Hacker News new | ask | show | jobs
by ctoth 853 days ago
For solving long term tasks like finding things that aren't there, you can turn the annotated scene into a templated description and feed it to a large-enough model trained on interactive fiction.

You are standing in a kitchen. Ahead of you to your right there is a large refrigerator with the handle on the right side. There is a set of cabinets to your left with a plate sitting on the counter above them.

> get beer

You don't see any beer here.

<< COT: I know that beer is often found in the fridge. I should try opening the refrigerator

> open fridge

Opening the refrigerator reveals 4 cans of beer.

> get beer

taken

Obviously we're still several years from this working, but it's very exciting to consider. Interactive Fiction narrative fed by real sensors plus chain-of-thought blocks as internal monologue.

2 comments

Great, now we can teach robots to wander around rooms looking for things, saying "keys, keys, keys... where would I put keys?"
I can pick up and place objects myself if only I could remember where I put them.

You could take video data and have fuzzy identification of objects moving around, then throw away the video and keep track of the objects, the blue floppy thing (gloves) and the metal shiny deforming things (keys) then have a more constructive dialog about the keys. A voice responding, what do the keys look like? Is there a blue square thing on the key ring? The less identifiable the object the funnier the discussion. What shirt? You have many shirts! Oh, the blue one, you have 4 of those, one in the sink, one behind the bed, one in the laundry basket, one in the closet. Oh the one with stripes! Why didn't you say so, it's behind the bed bro.

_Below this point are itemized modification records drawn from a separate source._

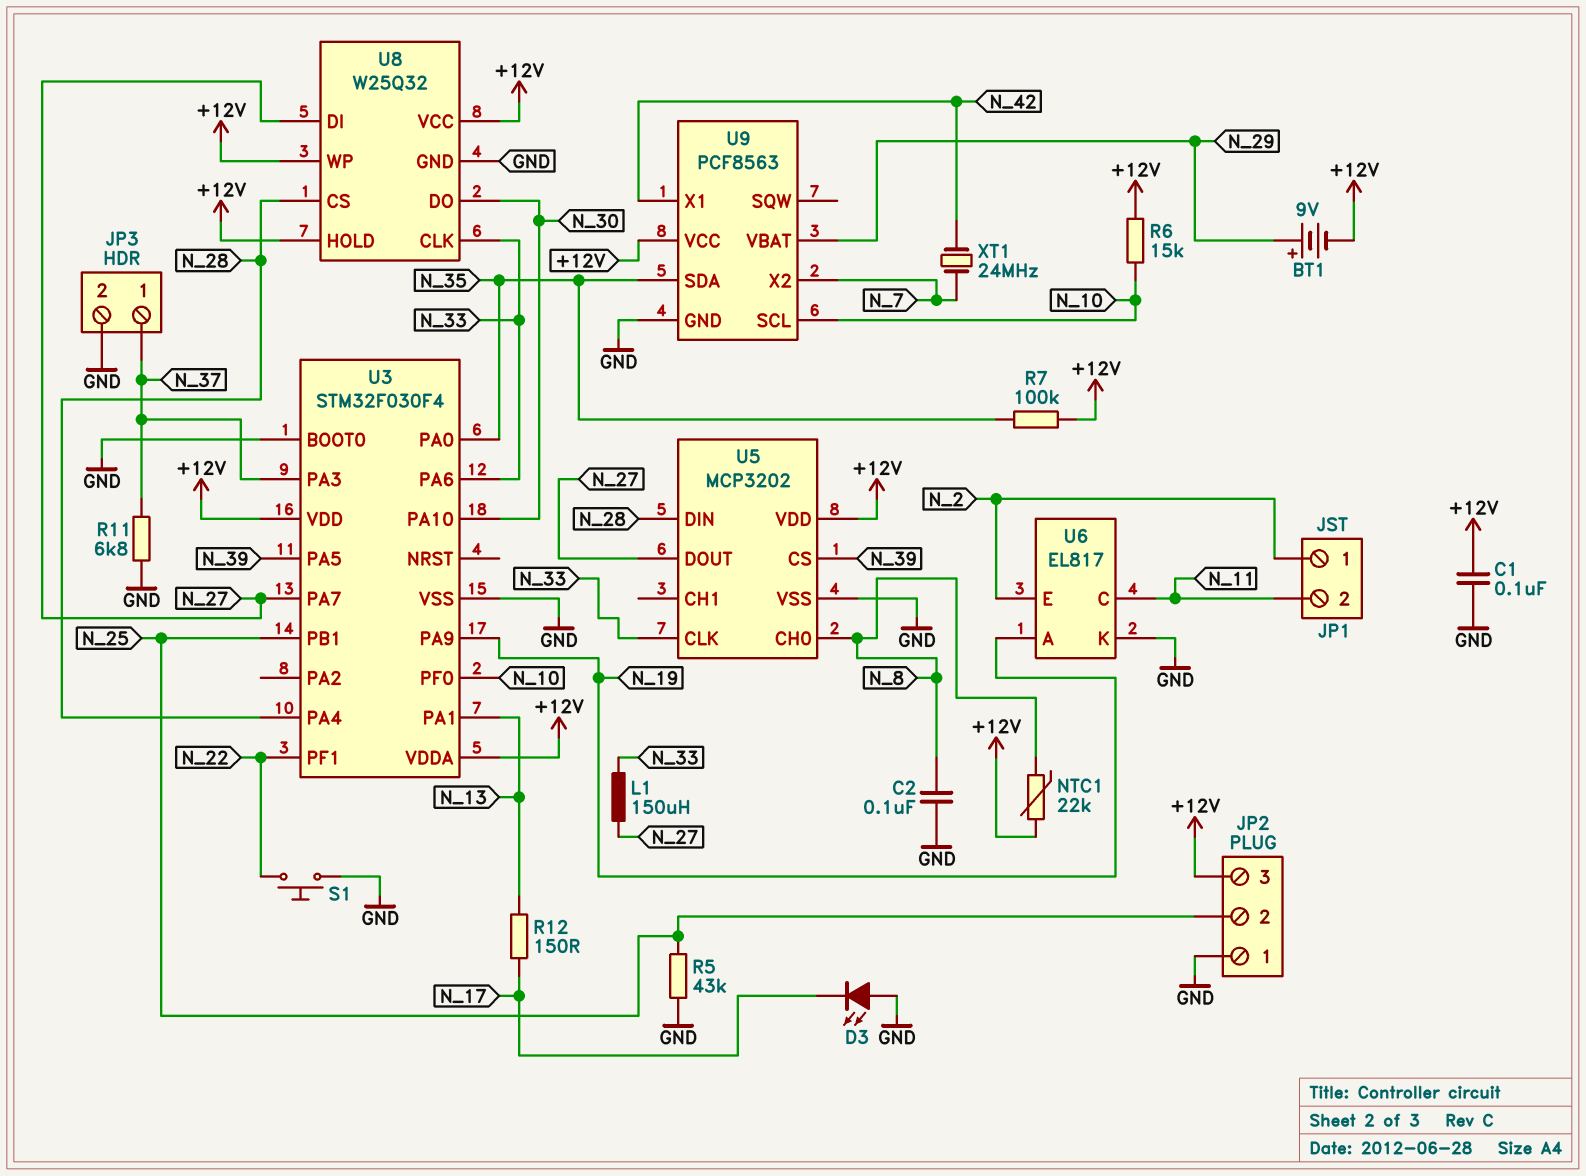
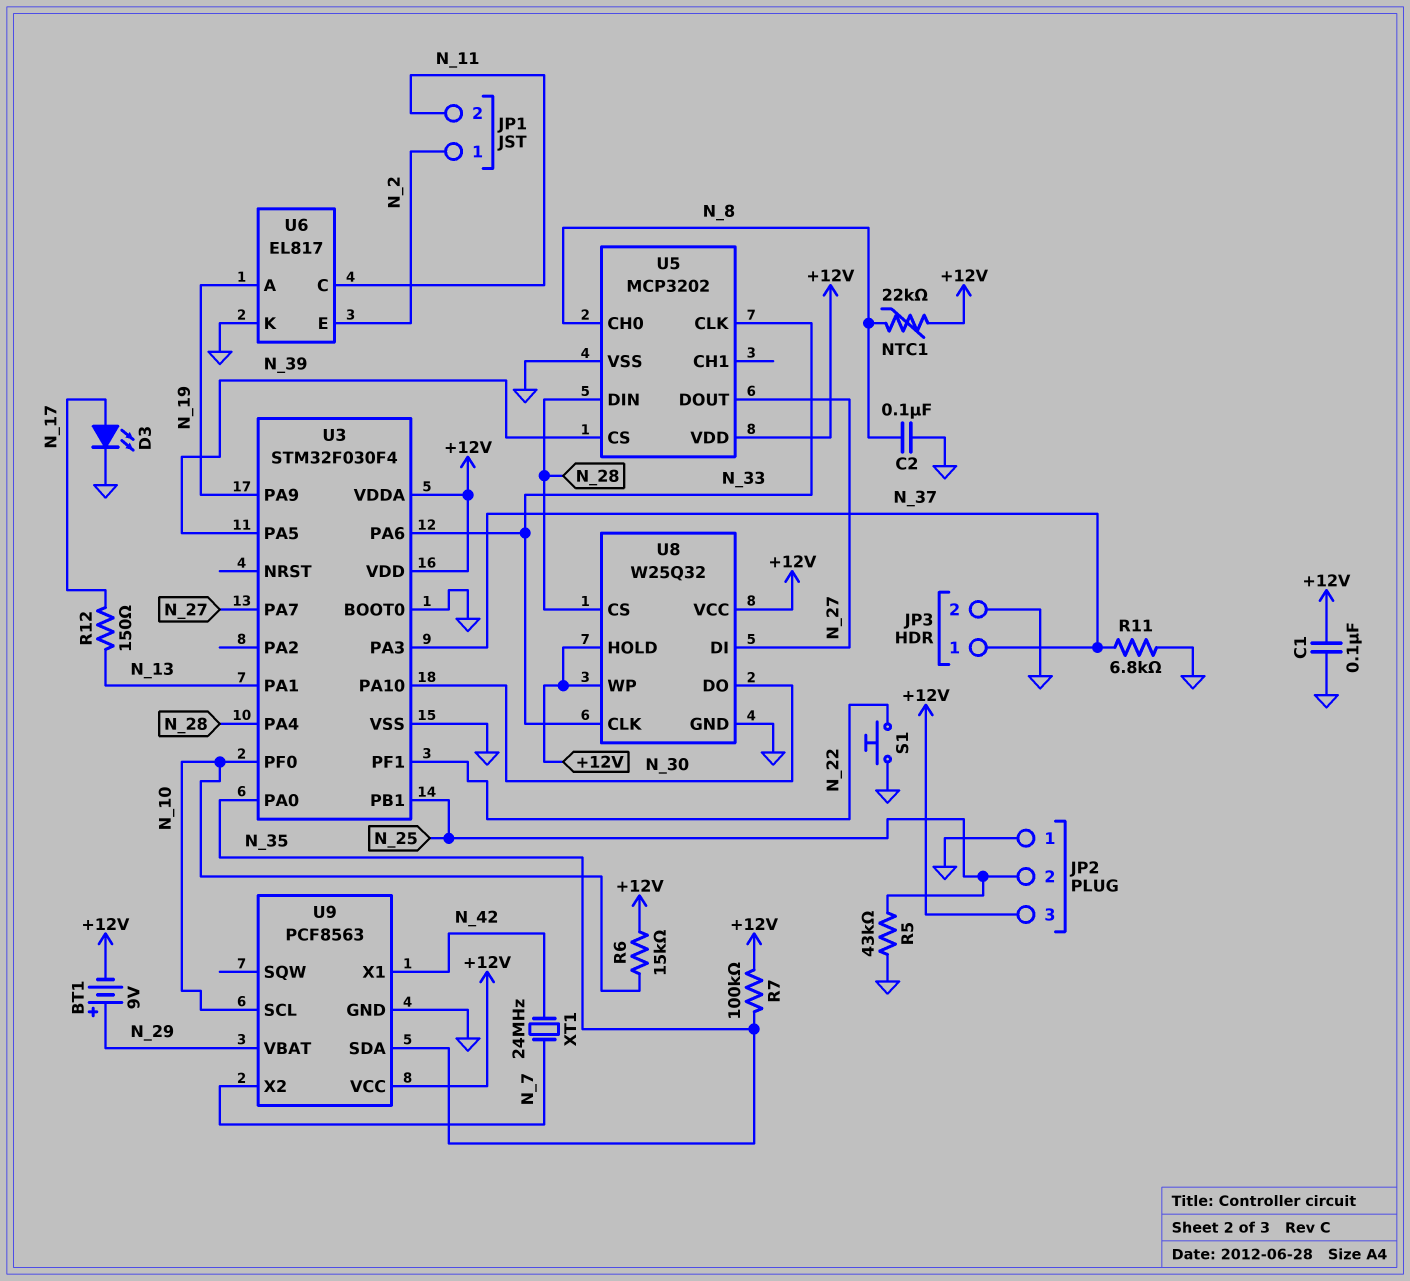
D3: LED (A GND, K N_17) -> LED (A N_17, K GND)
L1: 150uH (N_27, N_33) -> none

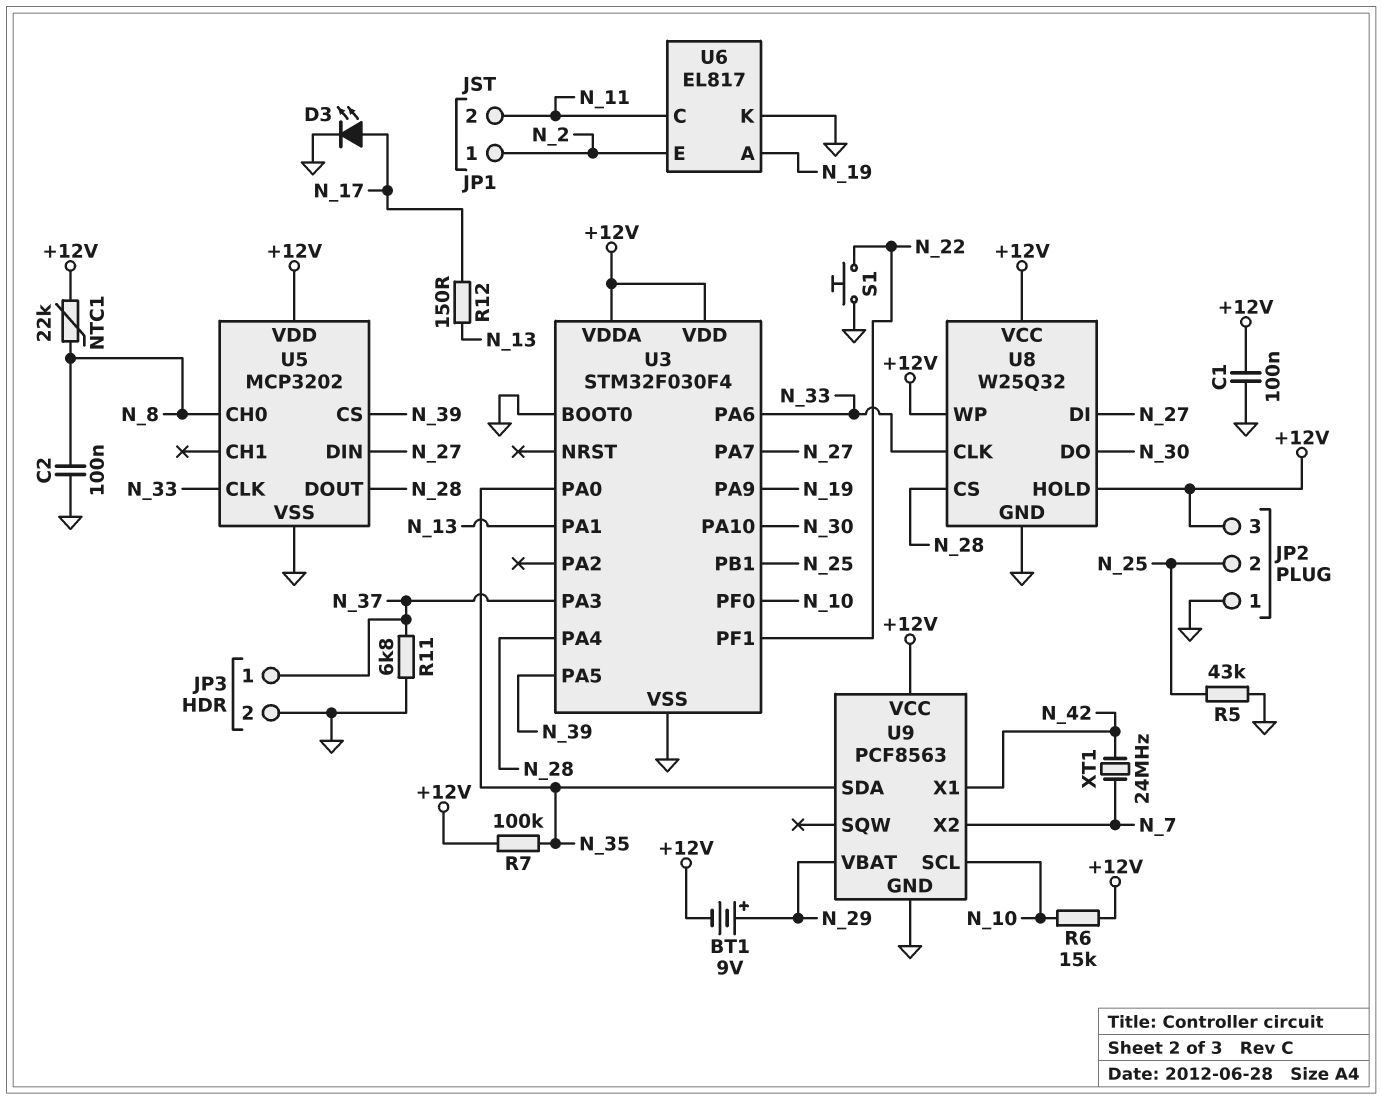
U5 pin DIN: N_28 -> N_27
U5 pin DOUT: N_27 -> N_28

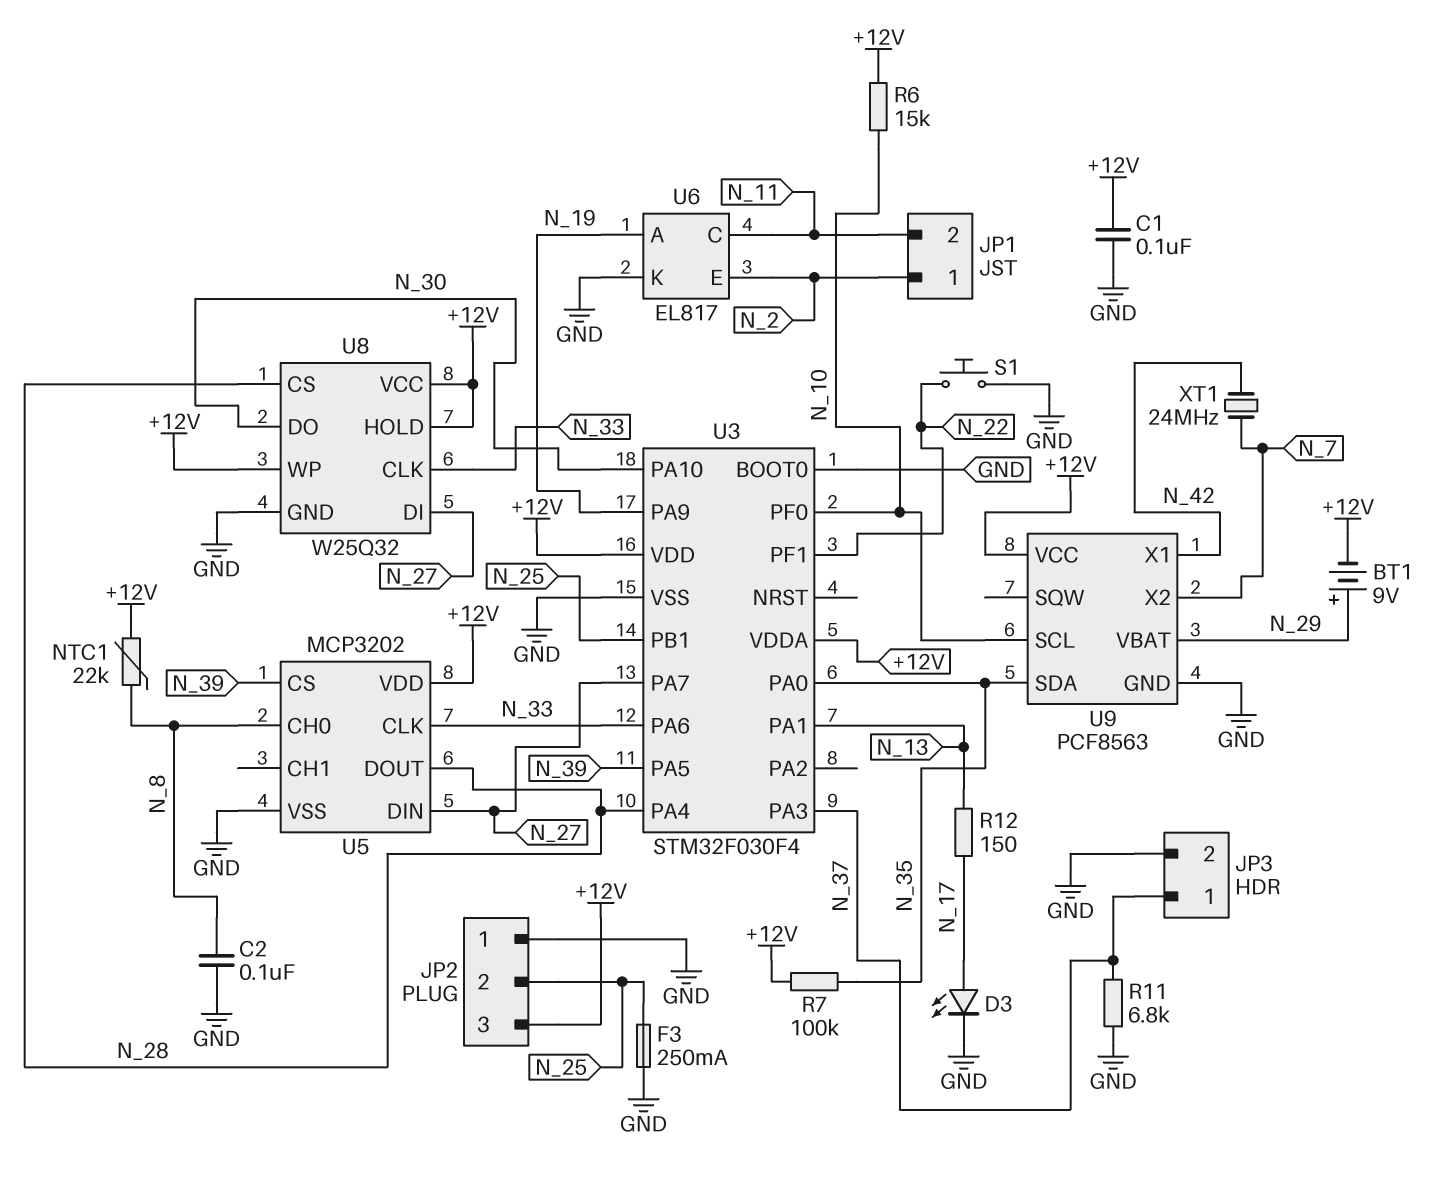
F3: none -> 250mA (GND, N_25)
R5: 43k (GND, N_25) -> none

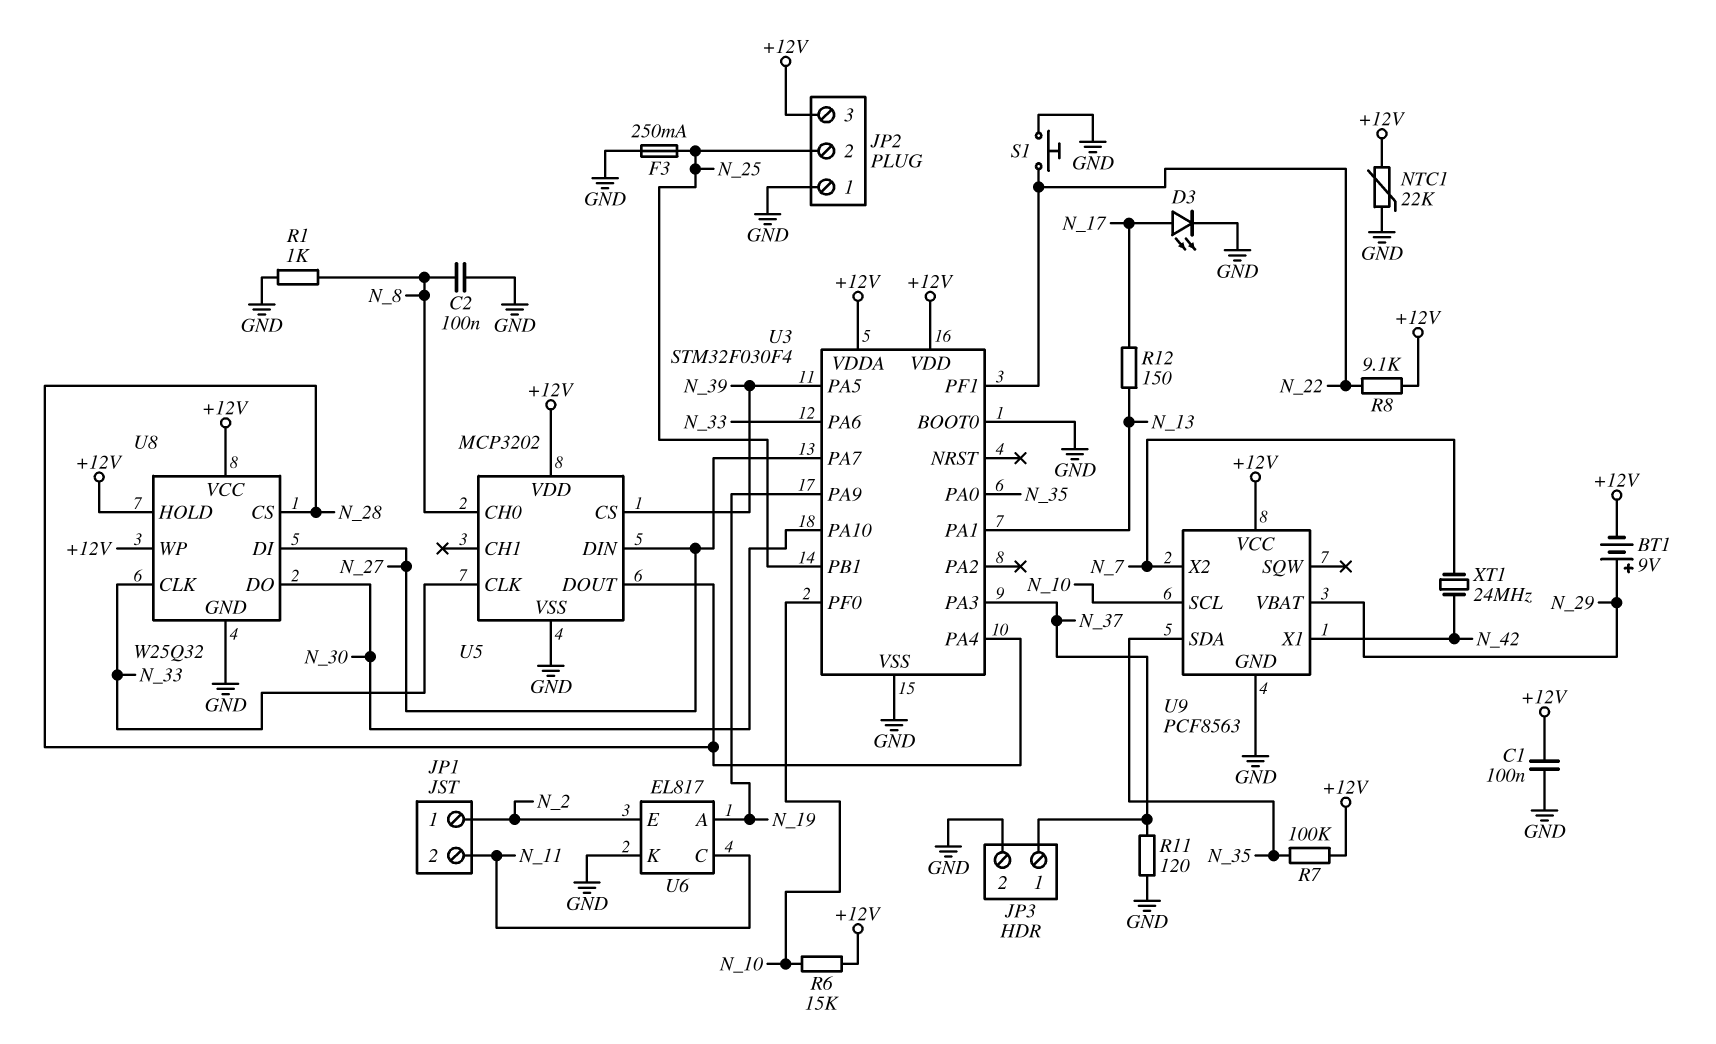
NTC1: 22k (+12V, N_8) -> 22k (+12V, GND)
R1: none -> 1k (GND, N_8)
R8: none -> 9.1k (+12V, N_22)
R11: 6.8k (GND, N_37) -> 120 (GND, N_37)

It could also ask you if they are suppose to be on the outside in the front door after you close it.

Get a Tile. I have one attached to my keys, and saying "hey Alexa, find my keys" has been really nice. We also have one taped to our remote, which turned out to be excellent since our couch constantly eats it. I just wish it lit up, but sound-only is fine.

It would be really cool if the robot could just know where your keys are by attaching some kind of tile-type thing to it. If it already has a scan of your home, theoretically it could show a photo. But I have no idea if it’s possible to pinpoint an object via rfid.

I have exactly one place I put my keys in the house - the handle of a certain door. As soon as I get into the house, I put the keys there. This hasn't failed me yet.
Multi modal LLM already excel at theses sorts of tasks. Try taking a picture of your kitchen and ask chatgpt where to find the beer.

I use this quite a lot actually. Being lazy I take photographs of components and boards and ask it how to wire them to my esp32. It’s able to distinguish the board, chip, etc, as well as the pinouts from a set of photos and tell me what wires to where and anything of note. It’ll often even suggest helpful libraries for the parts. It’s essentially magic.